However this have to be done under a series of requirements which heavily influence the way to proceed, as will be clear from the next sections. The main requirement is the following:
The segmentation does not have a ground true reference. This means that the user does not have to specify in advance which are the different structures present in the sample, or a set of criteria which can be used to identify the different regions composing the sample.
At a first look this requirement look very unrealistic, by the way this is a quite common situation for big 3d samples since labelling some them (i.e. producing a ground true reference) is a very time consuming operation and more importantly even the expert in the field may not label them in an objective way. This means that the labelling can be highly subjective, making hard to consider it as a solid ground true reference for the problem. Indeed these samples are typically produced to study their properties, therefore it is natural that their defining properties are not known in advance.

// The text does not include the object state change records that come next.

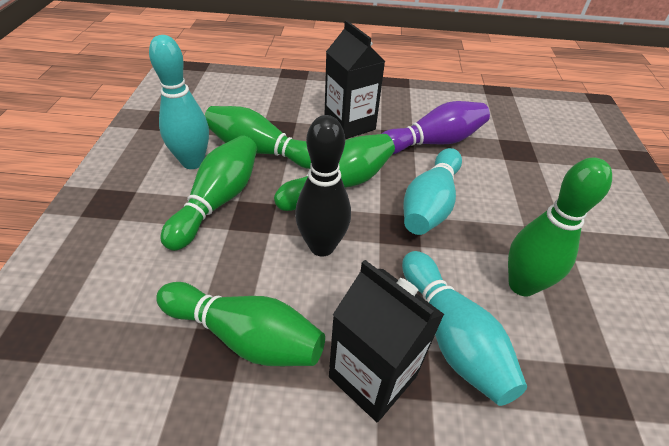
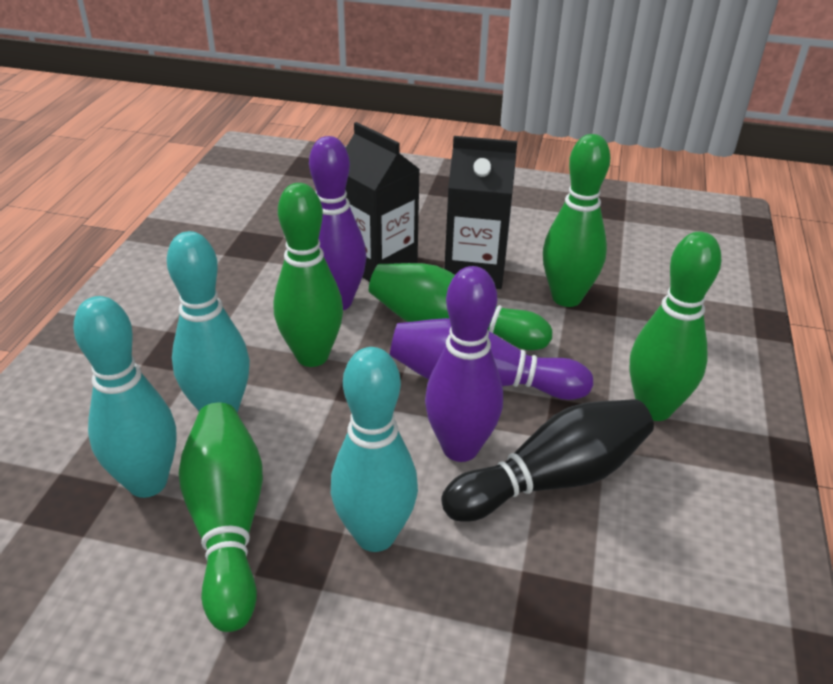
purple bowling pin: 1 -> 3

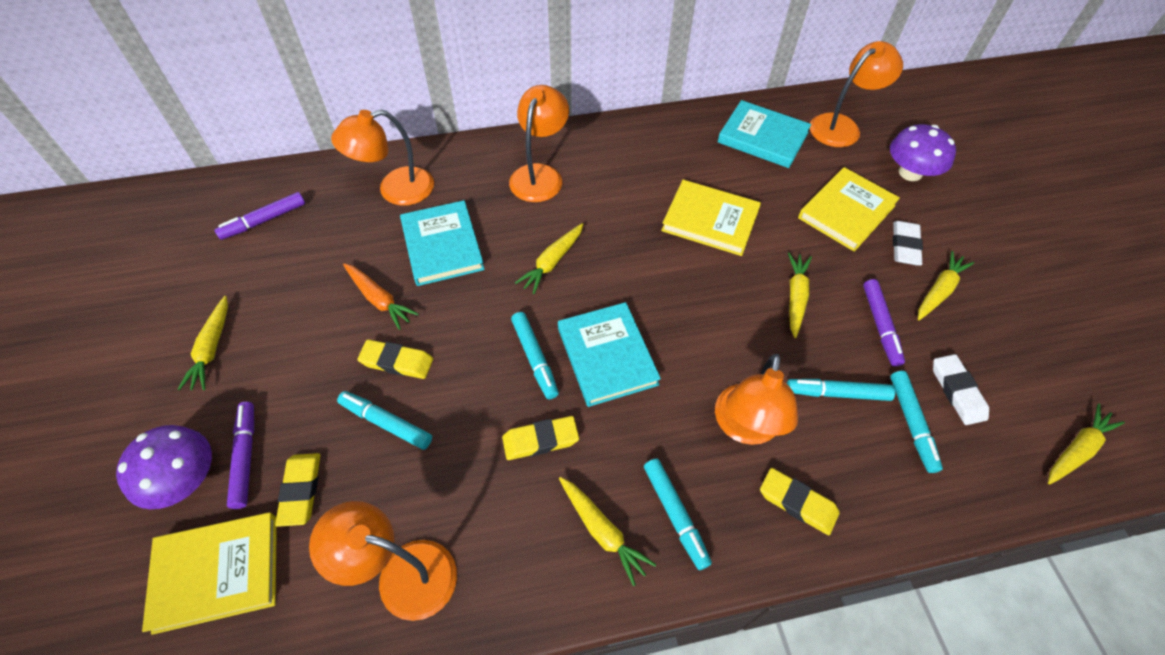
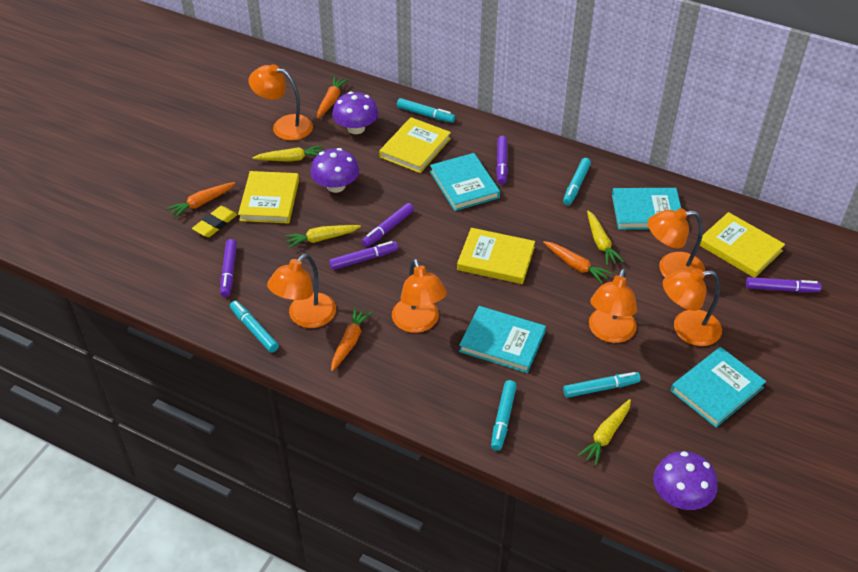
orange carrot: 1 -> 4
orange lamp: 5 -> 6
purple marker: 3 -> 5
purple mushroom: 2 -> 3
turquoise book: 3 -> 4
white eraser: 2 -> 0
yellow book: 3 -> 4
yellow carrot: 6 -> 4
yellow eraser: 4 -> 1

General structure of the pipeline
Once the goals and the requirements under which they have to be achieved are set, one can start to design a general solution for the problem under consideration.
First of all the lack of a ground true reference force to work with a clustering algorithm. However, not all the clustering algorithm are suitable for the case considered here. Since no ground true is available, all the clustering algorithms where the number of cluster has to be specified in advance are excluded. Therefore the lack of ground true force to use density-based or hierarchical clustering algorithm.
It is quite reasonable to assume that assignment of a voxel to a given cluster can be based on the local environment around that voxel, i.e. the cluster assigned to a given voxel depends not only on the voxel itself but also to a set of voxels surrounding the one considered. This local environment when assumes a sufficiently regular shape (e.g. a cube or a rectangular parallelepiped) is called patch. Therefore, in principle, one may define the dataset for the clustering algorithm, as the set of all the possible patches centred around all the voxels of the sample. By the way this makes the problem intractable from may point of view.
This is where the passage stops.